Santi, creo que lo sacó porque se estaba poniendo caliente el partido, en especial su duelo con ¿Costa? España es parejo en todas sus líneas (a excepción de Casillas al que veo inseguro) pero no puede darse el lujo de perder a Villa, está intratable.
Qué poco de Ronaldo no?
Y creo que Baldassi se equivocó en la expulsión.
junio 29, 2010 a las 6:14 pm
España tuvo un muy mal primer tiempo que incluyó a Villa y excluyó sólo a Xavi Alonso (del niño Torres mejor no hablar), pero en el segundo tiempo mejoró todo, adelantó sus líneas, apareció Villa y se proyectó mas Capdevila, siguió Xavi, mejoró Iniesta, salió Torres y entró Llorente que pesó mucho mas.
Ronaldo solo adelante no puede hacer nada, no es su culpa, es igual que Messi en las eliminatorias; si no atacás con tres y se suma algún volante volvete.
junio 29, 2010 a las 6:21 pm
1) El gol de España en offside, a ver que titulan los diarios españoles.
2) No repitieron la jugada para chequear el fuera de juego hasta diez minutos después, se ve que no quieren más tumultos, me parece muy bien.
junio 29, 2010 a las 6:23 pm
Partido entretenido, España con sus figuras enganchadas es realmente peligrosa, sobre todo con el Villa ese.
No fue la mejor actuación de Baldassi para mí.
¿¿Alguien sabe quien trasmite los cuartos de final?? Gracias.

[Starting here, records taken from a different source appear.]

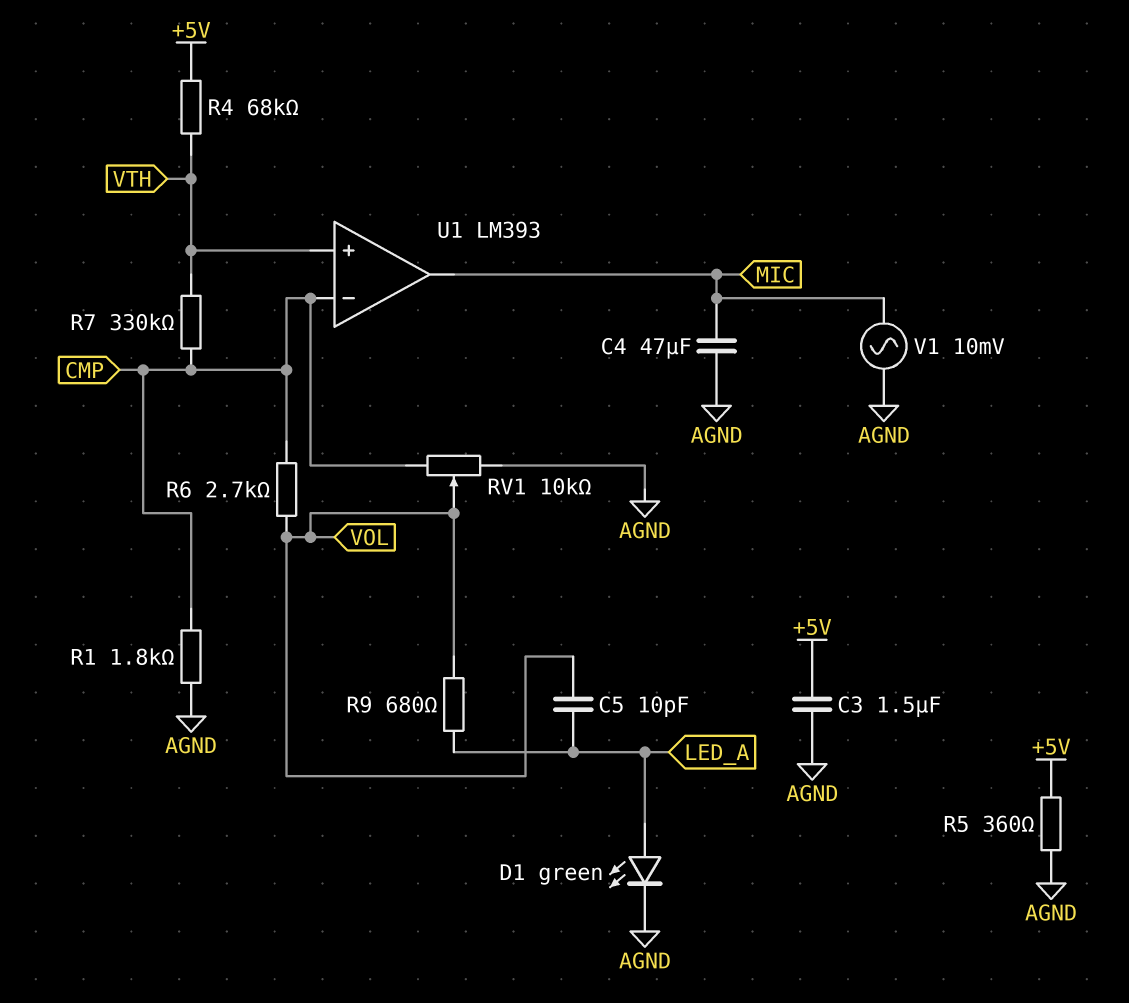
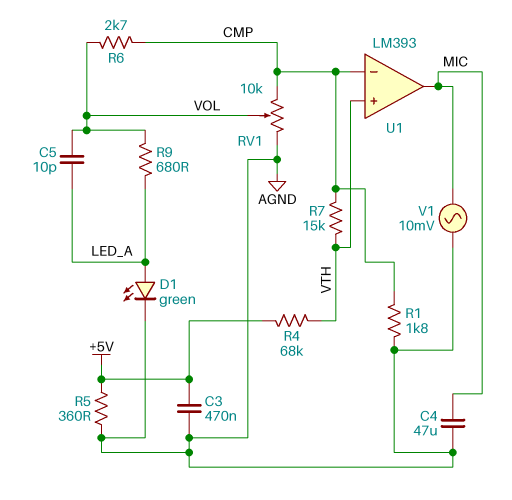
C3: 1.5uF (+5V, AGND) -> 470nF (+5V, AGND)
R7: 330k (CMP, VTH) -> 15k (CMP, VTH)

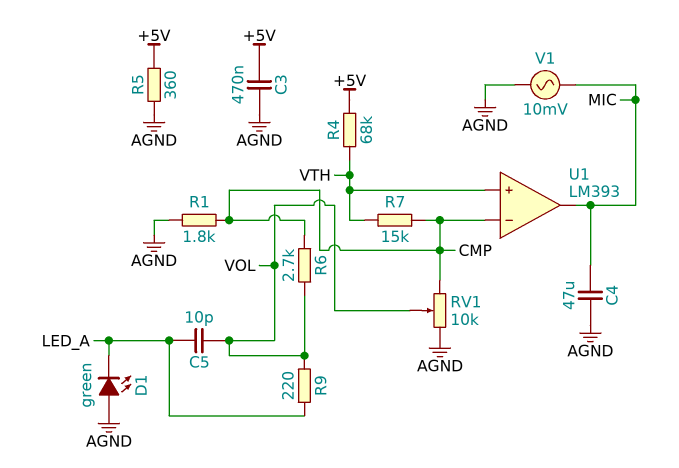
D1: LED green (A LED_A, K AGND) -> LED green (A AGND, K LED_A)
R9: 680 (LED_A, VOL) -> 220 (LED_A, VOL)

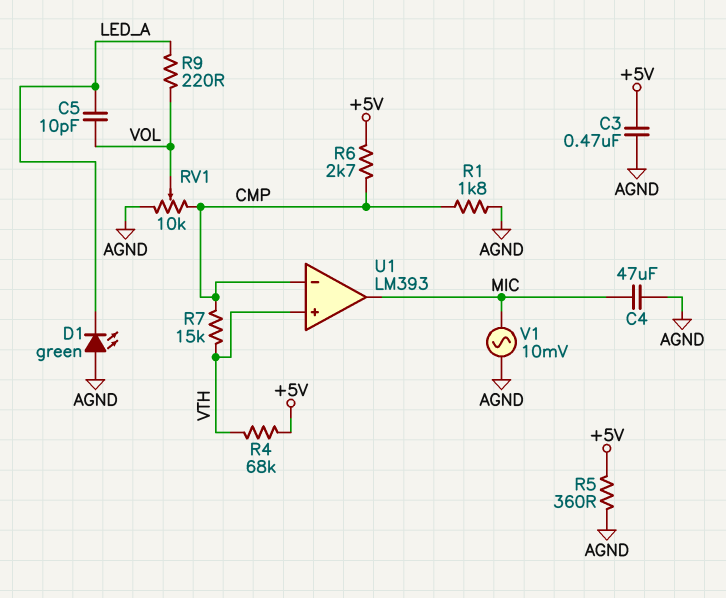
R6: 2.7k (CMP, VOL) -> 2.7k (+5V, CMP)

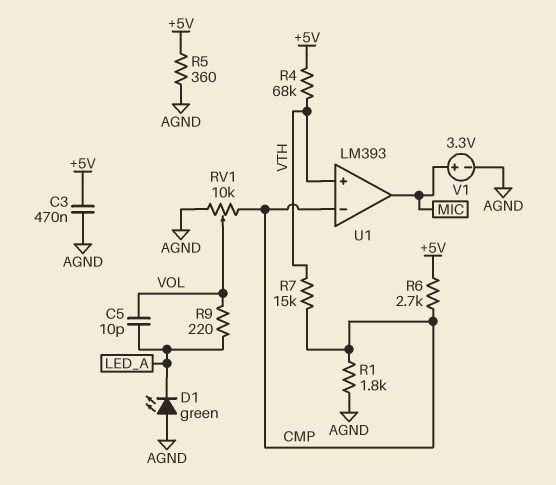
C4: 47uF (AGND, MIC) -> none
V1: AC 10mV (AGND, MIC) -> 3.3V (plus MIC, minus AGND)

junio 29, 2010 a las 6:29 pm
Me gustó más Japón, tenían más frescura y movilidad. Igual fue un poco deprimente el partido, dos máquinas de impedir goles y jugadas de gol. Paraguay es increíble, debe ser el único equipo que es capaz de hacer que un 433 parezca la figura más defensiva de todas.
Detesto también el sensacionalismo de los penales. Da pie también para que algunos relatores otorguen certificados de héroe a rústicos que patean con los ojos cerrados y embocan mientras que a un talentoso que se anima a darle a un ángulo y erra lo acusan de cobarde y flojo.
junio 29, 2010 a las 6:44 pm
1- A pesar de la hispanofobia que produce seguir los partidos por Marca, qué bueno que Portugal se quedó afuera.
2- Uno quiere creer que los comentaristas del minuto a minuto sólo representan la facción más cretina del país, pero cuánta ingratitud con el Niño Torres. Les dio una Euro, horribles!!!
junio 29, 2010 a las 7:03 pm
JC. ¿Cuál fue el tumulto que se armó las otras veces?
Q
junio 29, 2010 a las 9:04 pm
el tumulto fue en el primer gol de argentina frente a mexico, cuando el linea vio la repe en la pantalla y se dio cuenta que se mando una cagada!
junio 29, 2010 a las 10:11 pm
Lo más loco es que un penal requiere tan poca destreza que lo puede convertir casi cualquier persona que mínimamente juegue al fútbol (yo, por ejemplo) a cualquier arquero, por mejor que este sea. Pero tambien puede ser errado absolutamente por cualquier futbolista por más crack que sea.